There has subsequently been a drive to obtain Foundation Trust status which is the so called gold standard. This partly involves showing the organisation being financially viable ie having a healthy bank balance. This is achieved by making year on year cuts so saying there are no NHS cuts is just not true. This in itself can have an impact on clinicians’ ability to care as their patient load increases but the added factor which is making a significant impact on clinicians ability to care is data! Data is needed to obtain and I presume retain Foundation Trust status. I remember at one team meeting we were told, “You are not producing enough data!”.

The collection of data is inextricably linked to targets and outcomes and much is misleading to the point of being clinically fraudulent. The Labour Government were obsessed by targets. My belief is that they were determined to show that they were not Old Labour who just spent willy nilly and couldn’t be trusted with the economy which has reared its ugly head again following world financial collapse. The Conservatives promised before the election that they would do away with this culture. On the contrary, since they have been in power the amount of data required to be collected appears to be increasing on a monthly basis.

The philosophy now is that if it hasn’t been recorded it never happened! Much of this stems from that awful phrase of John Reid’s, “Fit for purpose”. The need to ‘prove’ that you are doing the work of course means that it takes away from time to actually do the work. However, in many instances this leads to a pile up of admin and little or no time to actually think or reflect on the work. This reduces everything down to a task. I would propose that caring is beyond a task it is a state of being with patients. Staff and patients in the NHS come well below the requirement to provide data. You can record that you have done a task but how do you record meaningfully that you have done it in a caring fashion? Patients are also asked to fill satisfaction questionnaires for most services they receive. I cannot speak for Secondary Care but this is becoming the norm for Primary Care.

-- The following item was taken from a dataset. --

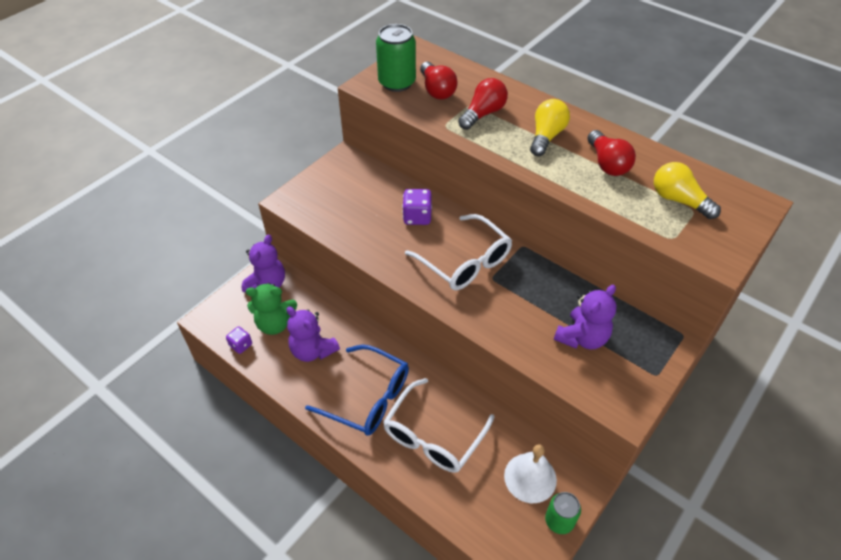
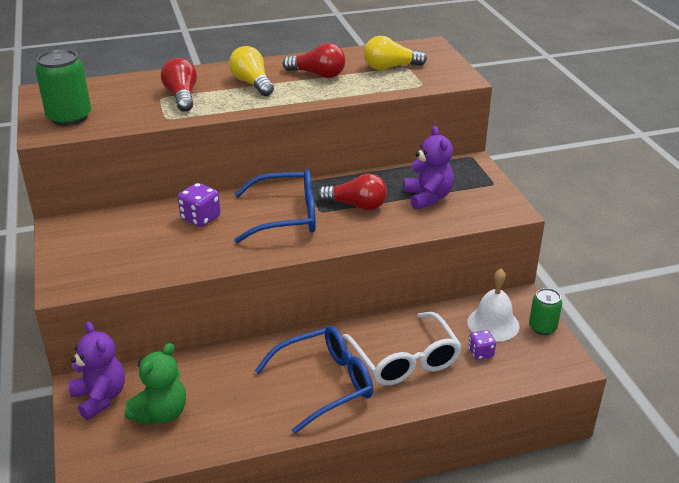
camera: 55 degrees left, 15 degrees down
(241, 345) = (157, 453): purple dice -> purple dice (480, 353)
(313, 350) = (228, 399): purple teddy bear -> none
(437, 90) = (115, 104): red light bulb -> red light bulb (356, 205)
(465, 262) = (286, 216): white glasses -> blue glasses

If you transpose this to staff on a ward they may have to record that they have delivered food to a patient and at what time but how can we tell how that food was delivered? If staff are under pressure to fill in forms they will have to log in to their computers . The computer most likely will have logged them off because they have been away for twenty minutes doing clinical work. Therefore what becomes uppermost in the mind of the staff is the admin and not the patient because this is what will get them grief from their managers.

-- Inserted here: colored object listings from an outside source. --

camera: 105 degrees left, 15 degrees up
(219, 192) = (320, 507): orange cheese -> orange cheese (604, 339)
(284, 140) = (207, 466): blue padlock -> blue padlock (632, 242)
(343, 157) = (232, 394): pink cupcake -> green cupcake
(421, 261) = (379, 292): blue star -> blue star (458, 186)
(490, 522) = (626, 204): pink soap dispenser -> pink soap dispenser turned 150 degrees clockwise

At the last staff meeting I attended we were handed a sheet of paper that was merely a series of numbers and could have been about anything. These numbers contained nothing about the highly skilled and dedicated work of the clinicians but represented response times, length of treatment (too long is bad) and recovery rates. Mental Health is highly complex and it is increasingly being reduced to simplistic diagnoses which are always highly subjective anyway.

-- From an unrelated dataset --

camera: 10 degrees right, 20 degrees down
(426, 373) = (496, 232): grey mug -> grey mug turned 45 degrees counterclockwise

Whilst I am all for accountability and high professional standards the monitoring and evaluation takes precedence over all. Treatment within the NHS is becoming increasingly burdened by clinical governance and manualised treatments. Staff are reprimanded for stepping outside these protocols. By its very nature care involves stepping outside these boundaries and is what used to be called,”Going the extra mile”. No one is going to do that if they fear that they will be disciplined for it. It is my belief that it isn’t that clinicians don’t care but the systems and structure make it extremely difficult.